Institutions shape social order. They evolve in society to govern people’s behaviour. The shift of our economy and society from industrial to post-industrial has left many of our institutions depleted, or redundant. In the decade ahead the challenge for the left is to identify those that are not working and renew them.

These institutions can be grouped into three separate phases of growing up.

The first is the early years of family. Labour’s priority should be to shift spending to invest in preventing the root causes of social problems, through targeted early years’ intervention. We need to provide affordable, high quality childcare, which is guaranteed for all parents of pre-school children from age one. And we need to give fathers the chance to be more involved in early parenting, allowing them time off for ante natal appointments and a four-week paternity leave paid at least at the national living wage.

The second is adolescence and the development of a sense of belonging.

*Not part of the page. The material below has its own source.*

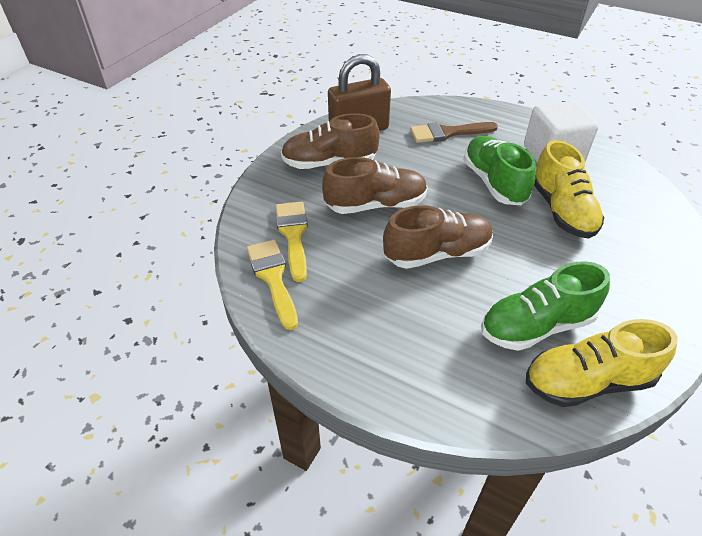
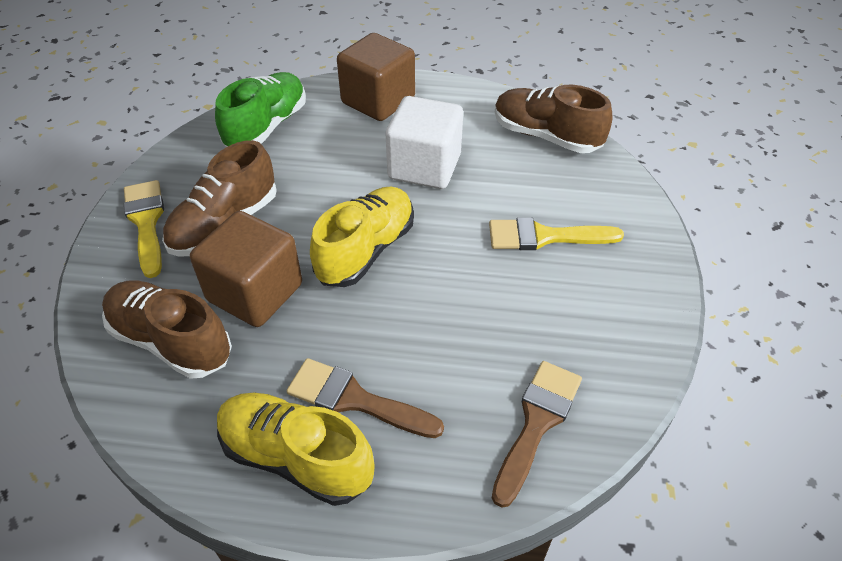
brown brush: 1 -> 2
brown cube: 0 -> 2
brown padlock: 1 -> 0
green shoe: 2 -> 1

Adolescence is a time of change and uncertainty. Creating a sense of identity and belonging are a vital part of growing up. However, adolescents are vulnerable to anxiety, depression or self-harm. One million children suffer from mental illness, and many receive no treatment. It is a scandal. Treatment for mental illness should be as available as it is for physical illness. Approved psychological therapies need to be available in schools to all who need them. Further, the National Citizen Service could expand so that all 16 and 17 years olds get the opportunity to take part in a two-month programme following GCSEs.

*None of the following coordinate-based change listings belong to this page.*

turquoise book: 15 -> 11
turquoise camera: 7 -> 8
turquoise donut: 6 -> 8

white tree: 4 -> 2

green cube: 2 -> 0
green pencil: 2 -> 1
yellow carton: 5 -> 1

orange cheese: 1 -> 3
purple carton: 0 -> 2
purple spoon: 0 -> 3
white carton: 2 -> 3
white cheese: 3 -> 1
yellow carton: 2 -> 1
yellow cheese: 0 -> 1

The third phase of growing up is the transition into work. In the last decade, this has become more uncertain as more jobs have become low paid, insecure and casualised. Labour should now support extending the national living wage to workers under 25s. And with less than 5 per cent of under 24 year olds, and around 16 per cent of 25-34 years belonging to a trade union, more needs to be done to promote the benefits of trade union membership.

The young are taking the burden of economic insecurity and inequality, and the institutions that once guided them into adulthood are no longer effective. In the decade ahead as new technologies transform work and productivity there will be an opportunity for a great age of reform. Labour must become a credible and effective organisation capable of renewing and reforming the institutions that govern our economic and social life. It is not just the wellbeing of society at stake, but the future of Labour.

This piece is based on a longer piece by Jarvis in the Fabian Society pamphlet, Future Left: Can the left respond to a changing society?